Building Patient-Centered Medical Homes and Neighborhoods
Tom McGann, M.D. | 03.21.14
I believe many people by now have heard the term Patient-Centered Medical Home (PCMH) and also the Patient-Centered Medical Neighborhood (PCMN). I also believe many people are likely uncertain of what these concepts really mean. Let me try to illustrate this, not by definition, but rather by an example. Here is a rather common one:
Mary is a patient at a family medicine practice. She has diabetes and hypertension. The physician practice is her patient-centered medical home, where she can rely on the staff and providers to know her, expertly treat her diabetes and hypertension, and counsel her on wellness issues such as nutrition, weight loss, exercise and smoking cessation. It is also the place Mary goes for her immunizations, her aches and pains, and her allergies. She forms a very strong relationship with clinicians, becomes engaged as a partner in her care, her medical home is the place that coordinates all of her health-related needs and together they work to set her goals.

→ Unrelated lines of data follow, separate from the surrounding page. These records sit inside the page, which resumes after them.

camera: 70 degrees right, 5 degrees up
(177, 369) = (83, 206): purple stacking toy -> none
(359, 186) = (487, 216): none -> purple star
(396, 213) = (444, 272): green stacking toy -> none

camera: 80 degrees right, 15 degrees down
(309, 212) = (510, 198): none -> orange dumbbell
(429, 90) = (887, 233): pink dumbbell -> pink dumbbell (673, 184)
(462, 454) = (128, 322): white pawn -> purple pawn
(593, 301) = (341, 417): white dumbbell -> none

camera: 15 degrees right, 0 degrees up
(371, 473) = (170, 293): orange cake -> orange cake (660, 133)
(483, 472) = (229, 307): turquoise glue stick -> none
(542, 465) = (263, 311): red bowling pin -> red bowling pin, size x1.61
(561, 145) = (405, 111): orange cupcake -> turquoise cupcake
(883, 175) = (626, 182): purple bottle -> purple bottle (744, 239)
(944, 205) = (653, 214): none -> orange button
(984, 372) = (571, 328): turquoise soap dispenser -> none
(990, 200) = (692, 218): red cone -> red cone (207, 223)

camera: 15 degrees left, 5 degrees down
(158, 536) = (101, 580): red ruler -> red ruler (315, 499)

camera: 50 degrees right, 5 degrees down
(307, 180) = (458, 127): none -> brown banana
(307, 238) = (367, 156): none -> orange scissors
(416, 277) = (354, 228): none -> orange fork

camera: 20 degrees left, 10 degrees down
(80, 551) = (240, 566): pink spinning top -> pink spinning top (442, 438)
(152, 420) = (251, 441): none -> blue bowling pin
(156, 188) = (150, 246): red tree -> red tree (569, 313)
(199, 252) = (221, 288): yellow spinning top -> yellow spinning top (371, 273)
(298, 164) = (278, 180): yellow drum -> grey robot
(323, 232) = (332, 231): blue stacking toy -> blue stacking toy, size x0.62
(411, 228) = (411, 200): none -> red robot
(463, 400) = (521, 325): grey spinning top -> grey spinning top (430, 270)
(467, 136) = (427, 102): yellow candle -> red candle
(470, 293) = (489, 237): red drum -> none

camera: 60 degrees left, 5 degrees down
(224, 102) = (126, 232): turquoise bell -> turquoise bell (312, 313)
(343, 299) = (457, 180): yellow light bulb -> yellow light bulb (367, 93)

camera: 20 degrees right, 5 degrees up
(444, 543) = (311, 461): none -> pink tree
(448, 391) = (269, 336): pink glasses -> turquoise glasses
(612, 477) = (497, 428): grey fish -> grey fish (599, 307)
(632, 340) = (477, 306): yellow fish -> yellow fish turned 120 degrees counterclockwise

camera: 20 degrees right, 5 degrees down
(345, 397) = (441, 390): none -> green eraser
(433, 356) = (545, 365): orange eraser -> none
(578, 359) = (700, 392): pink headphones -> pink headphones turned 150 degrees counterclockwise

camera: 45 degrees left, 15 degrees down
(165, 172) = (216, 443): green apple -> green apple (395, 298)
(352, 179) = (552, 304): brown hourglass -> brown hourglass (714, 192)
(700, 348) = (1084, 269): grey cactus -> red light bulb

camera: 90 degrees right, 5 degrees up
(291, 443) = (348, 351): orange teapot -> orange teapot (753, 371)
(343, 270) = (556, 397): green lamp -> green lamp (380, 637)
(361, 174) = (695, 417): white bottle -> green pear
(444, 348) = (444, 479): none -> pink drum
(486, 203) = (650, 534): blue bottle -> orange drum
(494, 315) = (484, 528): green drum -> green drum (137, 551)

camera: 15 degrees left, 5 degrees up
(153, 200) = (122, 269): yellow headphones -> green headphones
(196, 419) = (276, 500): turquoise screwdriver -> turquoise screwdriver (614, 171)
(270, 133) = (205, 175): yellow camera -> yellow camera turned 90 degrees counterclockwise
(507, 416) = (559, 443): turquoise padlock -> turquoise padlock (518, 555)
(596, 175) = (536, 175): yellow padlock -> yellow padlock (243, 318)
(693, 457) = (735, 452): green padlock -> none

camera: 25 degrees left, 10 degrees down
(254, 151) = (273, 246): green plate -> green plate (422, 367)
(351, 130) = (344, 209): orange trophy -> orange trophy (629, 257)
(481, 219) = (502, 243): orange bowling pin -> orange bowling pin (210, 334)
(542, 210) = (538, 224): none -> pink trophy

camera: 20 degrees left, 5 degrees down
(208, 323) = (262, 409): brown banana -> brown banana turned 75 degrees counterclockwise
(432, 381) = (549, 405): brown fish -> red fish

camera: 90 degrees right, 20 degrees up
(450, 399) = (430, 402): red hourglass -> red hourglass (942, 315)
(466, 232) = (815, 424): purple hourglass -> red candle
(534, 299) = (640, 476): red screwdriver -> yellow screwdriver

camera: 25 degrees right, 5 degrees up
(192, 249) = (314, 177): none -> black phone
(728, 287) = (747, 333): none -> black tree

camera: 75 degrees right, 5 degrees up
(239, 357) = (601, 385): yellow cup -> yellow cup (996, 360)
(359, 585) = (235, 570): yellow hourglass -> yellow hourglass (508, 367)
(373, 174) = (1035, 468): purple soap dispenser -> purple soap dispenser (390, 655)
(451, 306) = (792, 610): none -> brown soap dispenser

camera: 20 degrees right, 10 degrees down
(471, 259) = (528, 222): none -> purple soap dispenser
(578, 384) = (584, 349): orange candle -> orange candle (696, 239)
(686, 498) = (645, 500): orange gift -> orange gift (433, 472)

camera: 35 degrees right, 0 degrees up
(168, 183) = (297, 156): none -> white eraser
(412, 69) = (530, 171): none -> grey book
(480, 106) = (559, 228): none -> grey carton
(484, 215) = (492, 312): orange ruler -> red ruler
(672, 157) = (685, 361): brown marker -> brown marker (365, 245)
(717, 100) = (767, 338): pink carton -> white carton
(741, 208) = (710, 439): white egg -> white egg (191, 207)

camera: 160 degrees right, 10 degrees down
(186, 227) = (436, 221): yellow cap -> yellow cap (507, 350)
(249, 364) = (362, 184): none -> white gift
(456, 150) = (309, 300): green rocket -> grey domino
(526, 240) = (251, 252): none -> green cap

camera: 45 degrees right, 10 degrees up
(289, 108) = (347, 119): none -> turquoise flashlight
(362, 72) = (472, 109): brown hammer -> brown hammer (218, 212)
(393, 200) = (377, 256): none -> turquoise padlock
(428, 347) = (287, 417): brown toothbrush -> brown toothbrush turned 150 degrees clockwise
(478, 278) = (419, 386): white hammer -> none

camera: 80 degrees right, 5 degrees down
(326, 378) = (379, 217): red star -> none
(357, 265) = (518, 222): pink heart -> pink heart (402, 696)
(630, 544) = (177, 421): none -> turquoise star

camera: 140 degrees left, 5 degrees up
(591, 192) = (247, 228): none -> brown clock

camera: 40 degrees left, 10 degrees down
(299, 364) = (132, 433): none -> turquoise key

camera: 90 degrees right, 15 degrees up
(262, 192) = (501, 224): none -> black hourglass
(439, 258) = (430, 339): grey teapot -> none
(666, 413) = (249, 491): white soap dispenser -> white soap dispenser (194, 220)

Now, some other things have developed impacting Mary’s health. Two years ago, she suffered a heart attack, was hospitalized and required stenting of her coronary arteries. Unfortunately, this year she has learned she has Multiple Sclerosis and she has also struggled with depression. In addition to the providers at her patient-centered medical home, she now also has providers in cardiology, neurology and behavioral health.
This is where the patient-centered medical neighborhood concept comes in. These new services, from Mary’s perspective, need to be aligned around her. She needs to know that all of the providers caring for her are coordinating her care, not just around their specific services, but all of her care. She expects that treatments and medications and changes in plans are all known to all of her caregivers, and that her Multiple Sclerosis drugs that may interact with her depression are well coordinated and communicated. When she arrives to see any of these providers, she sees that they are fully aware of everything that is going on with her health. Imagine the comfort she feels when one of her consultants says, “Mary, I’ve been in contact with your Multiple Sclerosis doctor and your primary care physician and we are all in agreement with the next steps.” All of Mary’s providers understand her shared care plan that she has developed with the support of her health coach—specifically her desire to be well enough to participate in the planning of her daughter’s upcoming wedding and her ongoing need for physical therapy.
Achieving this PCMH/PCMN environment for all patients is not an easy task. But, imagine you are Mary, or her husband, or her daughter. It is what you would need and expect. Our goal as care providers is to make this happen for our patients.
Another feature of the neighborhood is looking out for each other and helping out. In a good neighborhood, you would expect any of your neighbors to intervene if they saw one of your children lost in the neighborhood. Likewise, all teams in the medical neighborhood should look out for patients who may be in danger, such as having undiagnosed high blood pressure. The hope is that anywhere they “touch” in the medical neighborhood this condition would be discovered and referred to a patient-centered medical home.
Behind the scenes there is much discussion and work occurring between patient-centered medical homes and the patient-centered medical neighborhood. Please support these interactions when they come to your neighborhood.